Mapping How Words Leap from Brain to Tongue
A study done at San Diego State University, led by neuroscientist Stephanie Ries of the School of Speech, Language, and Hearing Sciences and published in June 2017 in the Proceedings of the National Academy of Sciences, explored the complex brain connections employed during word retrieval. Learning exactly how the brain accomplishes these tasks could one day help speech-language pathologists devise strategies for treating disorders that prevent people from readily accessing their vocabulary.
A release from SDSU quotes Ries as saying, “Word retrieval is usually effortless in most people, but it is routinely compromised in patients who suffer from anomia, or word retrieval difficulty. Anomia is the most common complaint in patients with stroke-induced aphasia, but is also common in neurodegenerative diseases and normal aging. So it is critical to understand how this process works to understand how to help make it better.”
The release notes that when you look at a picture of a mug, the neurons that store your memory of what a mug is begin firing. But it’s not a pinpoint process; a host of neurons that code for related ideas and items–bowl, coffee, spoon, plate, breakfast–are activated as well. How your brain narrows down this smorgasbord of related concepts to the one word you’re truly seeking is a complicated and poorly understood cognitive task. The SDSU stidy delved into this question by measuring the brain’s cortical activity and found that wide, overlapping swaths of the brain work in parallel to retrieve the correct word from memory.
Most adults can quickly and effortlessly recall as many as 100,000 regularly used words when prompted, but how the brain accomplishes this has long boggled scientists. How does the brain nearly always find the needle in the haystack? Previous work has revealed that the brain organizes ideas and words into semantically related clusters. When trying to recall a specific word, the brain activates its cluster, significantly reducing the size of the haystack.
To figure out what happens next in that process, Ries and colleagues asked for help from a population of people in a unique position to lend their brainpower to the problem: patients undergoing brain surgery to reduce their epileptic seizures. Before surgery, neurosurgeons monitor their brain activity to figure out which region of the brain is triggering the patients’ seizures, which requires the patients to wear a grid of dozens of electrodes placed directly on top of the cortex, the outermost folded layers of the brain.
While the patients were hooked up to this grid in a hospital and waiting for a seizure to occur, Ries asked if they’d be willing to participate in her research. Recording brain signals directly from the cortical surface affords neuroscientists like Ries an unparalleled look at exactly when and where neurons are communicating with one another during tasks.
The release quotes Ries as saying, “During that period, you have time to do cognitive research that’s impossible to do otherwise. It’s an extraordinary window of opportunity.”
For the recent study, nine patients agreed to participate. In 15-minute sessions, Ries and her team would show the patients an item on a computer screen–musical instruments, vehicles, houses–then ask them to name it as quickly as possible, all while tracking their brain activity.

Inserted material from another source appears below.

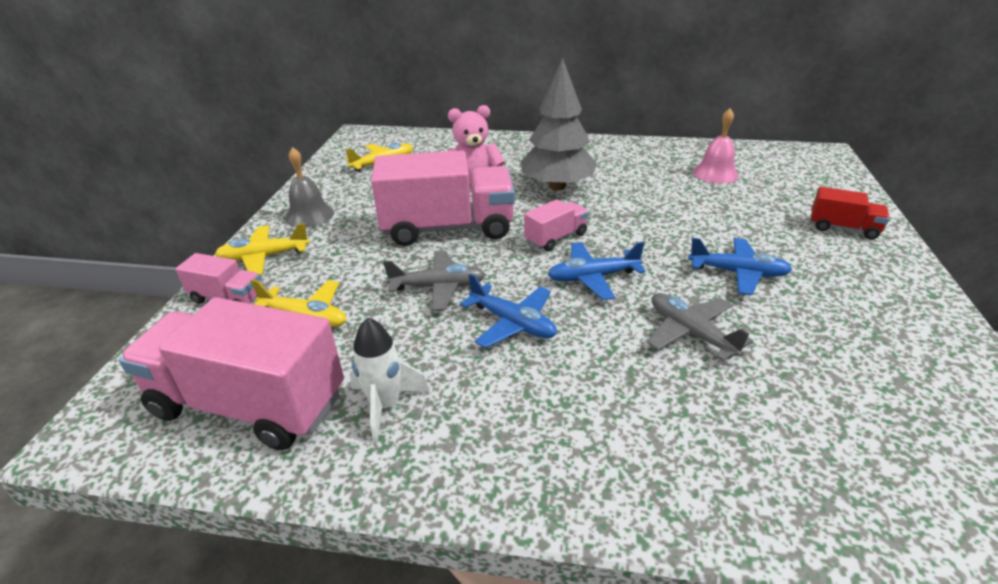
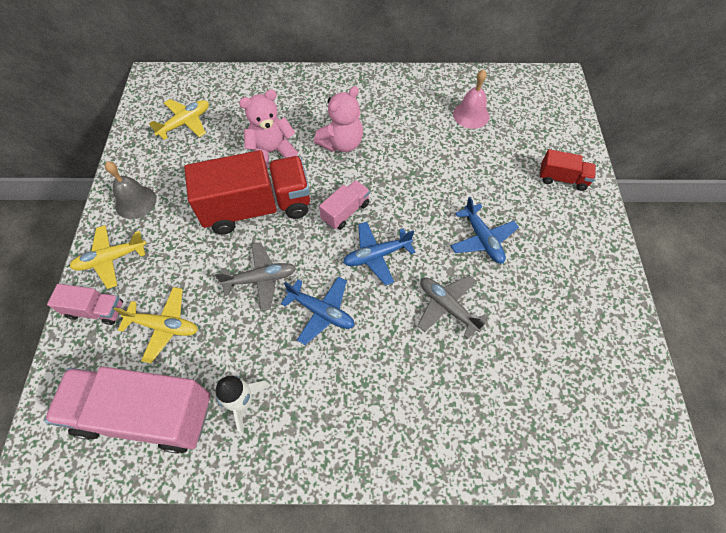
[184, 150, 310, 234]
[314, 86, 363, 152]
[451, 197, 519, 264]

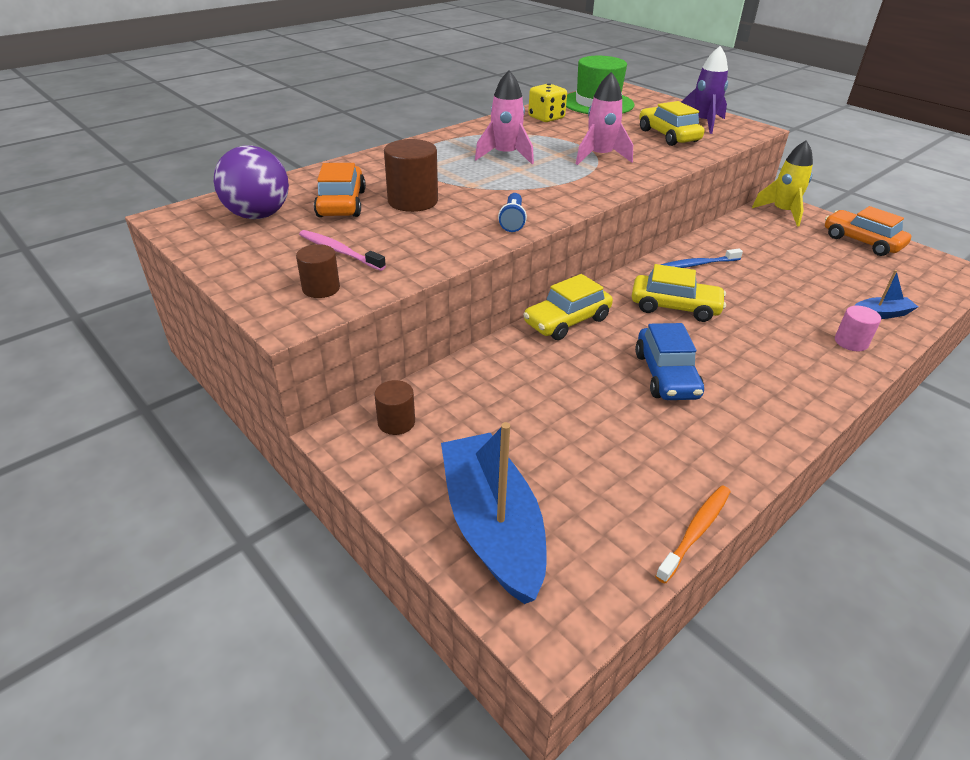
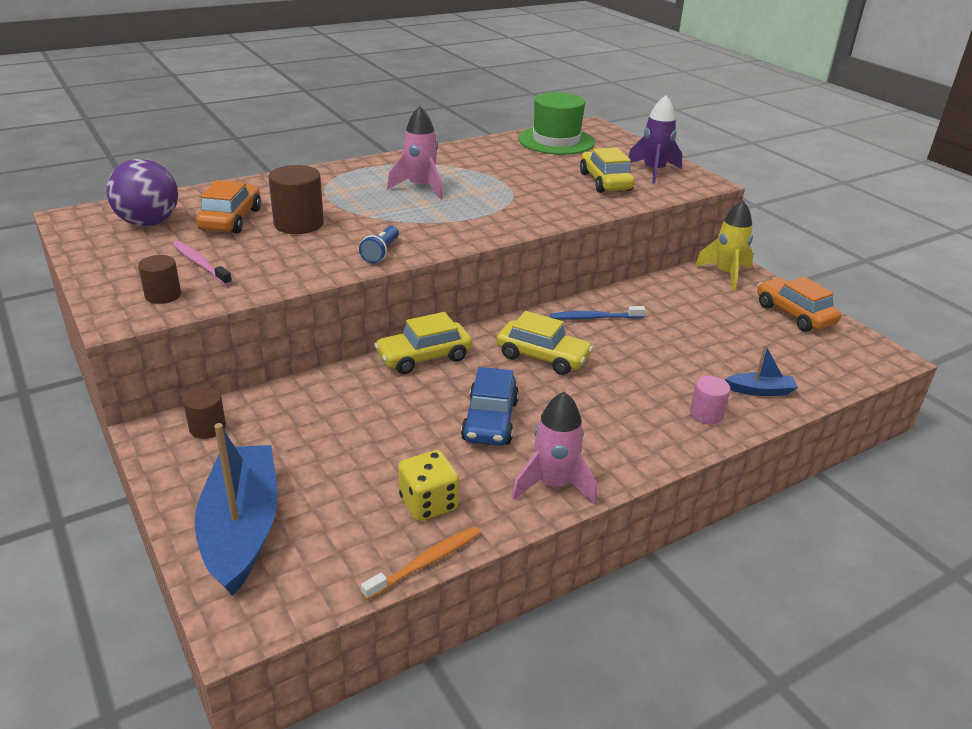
[398, 450, 459, 521]
[511, 392, 597, 505]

They measured the separate neuronal processes involved with first activating the item’s conceptual cluster, then selecting the proper word. Surprisingly, they discovered the two processes actually happen at the same time and activate a much wider network of brain regions than previously suspected. As expected, two regions known to be involved in language processing lit up, the left inferior frontal gyrus and the posterior temporal cortex. But so did several other regions not traditionally linked to language, including the medial and middle frontal gyri, the researchers reported.
“This work shows the word retrieval process in the brain is not at all as localized as we previously thought,” Ries said. “It’s not a clear division of labor between brain regions. It’s a much more complex process.”